2月のアイスランド戦では新戦力の石川直宏を、続く3次予選ウズベキスタン戦ではザックジャパン復帰組の乾貴士を後半途中から起用して新たにテストしたが、彼らは及第点の内容ながら強烈なインパクトまでは残せなかった。ボルトンから招集した宮市亮に関しては起用すらされていない。昨年、途中起用のなかで結果を出してきた万能タイプの清武弘嗣を「一の矢」とすれば、「二の矢」が誰なのかいまだはっきりと見えてこない状態である。ただ、石川、宮市を招集するあたり、ザッケローニはスピードを武器に持つタイプを探しているように思えてならない。
アシストよりもシュートを選ぶ永井謙佑に見る変心。
スピードと言えばやはりこの人、永井謙佑である。
50m5秒8という快足ぶり。初速からすぐにトップギアに入れられるスピードはJリーグレベルではケタ違いだ。とはいえ、名古屋グランパス入団1年目の昨季は得点に結びついていかなかった。リーグ戦ではわずか3得点にとどまった。
しかし今年の永井はひと味違う。
第2節のFC東京戦ではFKからのこぼれ球をねじ込んで初ゴールをマークし、4月3日のACL天津泰達戦(アウェー)でもカウンターから右サイドを飛び出して角度のないところからゴールを決めている。この試合では自陣からのカウンターの際、爆発的なスピードで一気に右サイドを駆け上がってボールを受け取り、一人飛ばしてファーで待つ玉田圭司にパスを出してアシストも記録。しかし、アシストシーンに満足することなく試合終盤にゴールを叩き出したあたりが、意識の変化と言えるだろう。

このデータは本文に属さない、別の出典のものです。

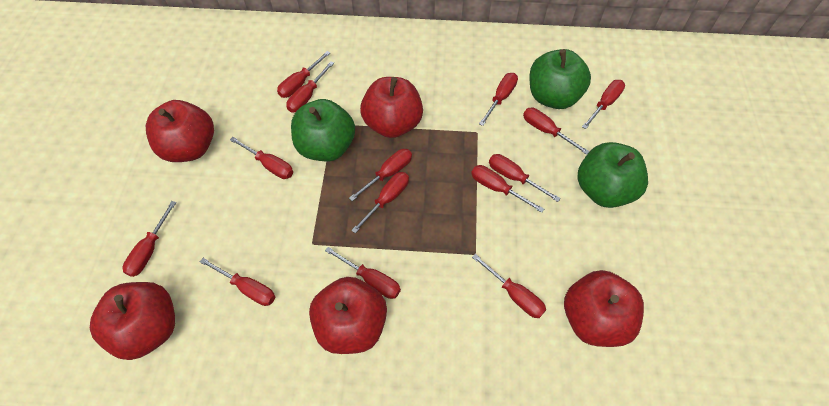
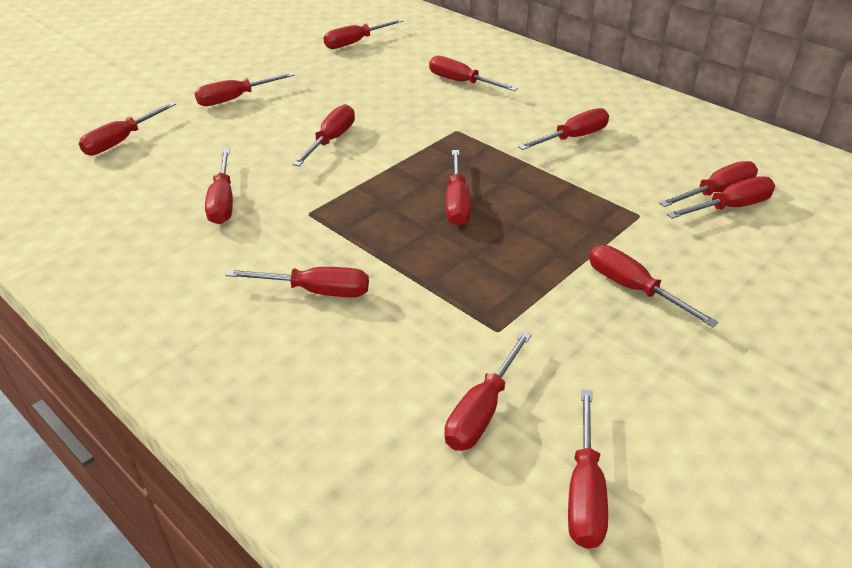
green apple: 3 -> 0
red apple: 5 -> 0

天津戦の前に行なわれたアウェーの大宮アルディージャ戦(3月31日)にはスタンドにザッケローニの姿もあった。先発した永井がシュートにこだわっていたのが実に印象的だった。CKのクリアミスで自らボールを奪うと迷うことなくシュートを選択する場面もあれば、強引な形でシュートまで持っていこうとする場面もあった。“自分で決めたい”という思いが記者席から見ていてもヒシヒシと伝わってきた。